Se l’Europa non riuscirà a inserirsi in questa nuova fase come partner industriale credibile, gli altri attori internazionali, Cina e Russia in primis, consolideranno il proprio vantaggio strategico nella ridefinizione della geografia globale delle risorse. La riflessione di Mario Di Giulio, docente di Law of Developing Countries all’Università Campus Bio-Medico di Roma e avvocato attivo nei Paesi africani

L’Africa subsahariana sta sempre più assumendo il ruolo di soggetto attivo dell’estrazione mineraria globale. I vari paesi stanno, infatti, emergendo come attori politici sempre più assertivi, capaci di utilizzare il controllo delle materie prime come strumento di pressione nei confronti delle grandi potenze industriali.
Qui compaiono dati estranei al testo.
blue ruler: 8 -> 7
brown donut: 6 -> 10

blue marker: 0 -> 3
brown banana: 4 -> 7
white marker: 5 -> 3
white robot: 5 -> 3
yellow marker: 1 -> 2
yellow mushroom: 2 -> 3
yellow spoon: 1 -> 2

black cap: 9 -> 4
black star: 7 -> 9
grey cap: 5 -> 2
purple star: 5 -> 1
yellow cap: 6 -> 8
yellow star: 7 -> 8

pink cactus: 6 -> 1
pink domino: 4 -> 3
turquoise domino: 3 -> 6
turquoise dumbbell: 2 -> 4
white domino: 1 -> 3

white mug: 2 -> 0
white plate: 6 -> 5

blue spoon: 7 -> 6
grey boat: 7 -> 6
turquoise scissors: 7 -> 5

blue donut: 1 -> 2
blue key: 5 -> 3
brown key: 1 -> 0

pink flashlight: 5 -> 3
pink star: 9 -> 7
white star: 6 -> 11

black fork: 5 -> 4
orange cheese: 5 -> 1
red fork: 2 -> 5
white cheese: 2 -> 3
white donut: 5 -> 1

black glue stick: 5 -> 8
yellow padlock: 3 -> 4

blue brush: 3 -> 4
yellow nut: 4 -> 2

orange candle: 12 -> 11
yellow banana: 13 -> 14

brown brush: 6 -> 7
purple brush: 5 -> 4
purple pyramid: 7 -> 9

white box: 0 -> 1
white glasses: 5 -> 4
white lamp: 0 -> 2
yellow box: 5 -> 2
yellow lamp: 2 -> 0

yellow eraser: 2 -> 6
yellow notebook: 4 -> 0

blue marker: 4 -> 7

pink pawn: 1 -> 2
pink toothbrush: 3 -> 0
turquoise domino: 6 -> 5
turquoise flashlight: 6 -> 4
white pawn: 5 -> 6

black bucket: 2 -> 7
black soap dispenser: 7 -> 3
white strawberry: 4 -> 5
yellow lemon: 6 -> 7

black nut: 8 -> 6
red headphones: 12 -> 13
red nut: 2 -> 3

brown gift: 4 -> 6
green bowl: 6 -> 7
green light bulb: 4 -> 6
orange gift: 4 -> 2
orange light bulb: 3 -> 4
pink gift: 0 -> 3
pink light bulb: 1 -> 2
L’ondata di rinegoziazioni contrattuali e revoche di concessioni che sta attraversando il continente non risponde più soltanto a esigenze fiscali o a dispute commerciali isolate. Si assiste, piuttosto, all’emersione di una vera e propria “dottrina della sovranità mineraria”, declinata con modalità che, seppure differenti, sono convergenti nei principali paesi esportatori. I governi africani stanno utilizzando i contratti estrattivi per promuovere la local beneficiation, ossia la lavorazione e il valore aggiunto in loco delle materie prime, ridefinendo progressivamente i rapporti di forza nelle catene globali del valore. Di questo, noi europei dovremmo tenere conto, se vogliamo assicurarci una continuità negli approvvigionamenti.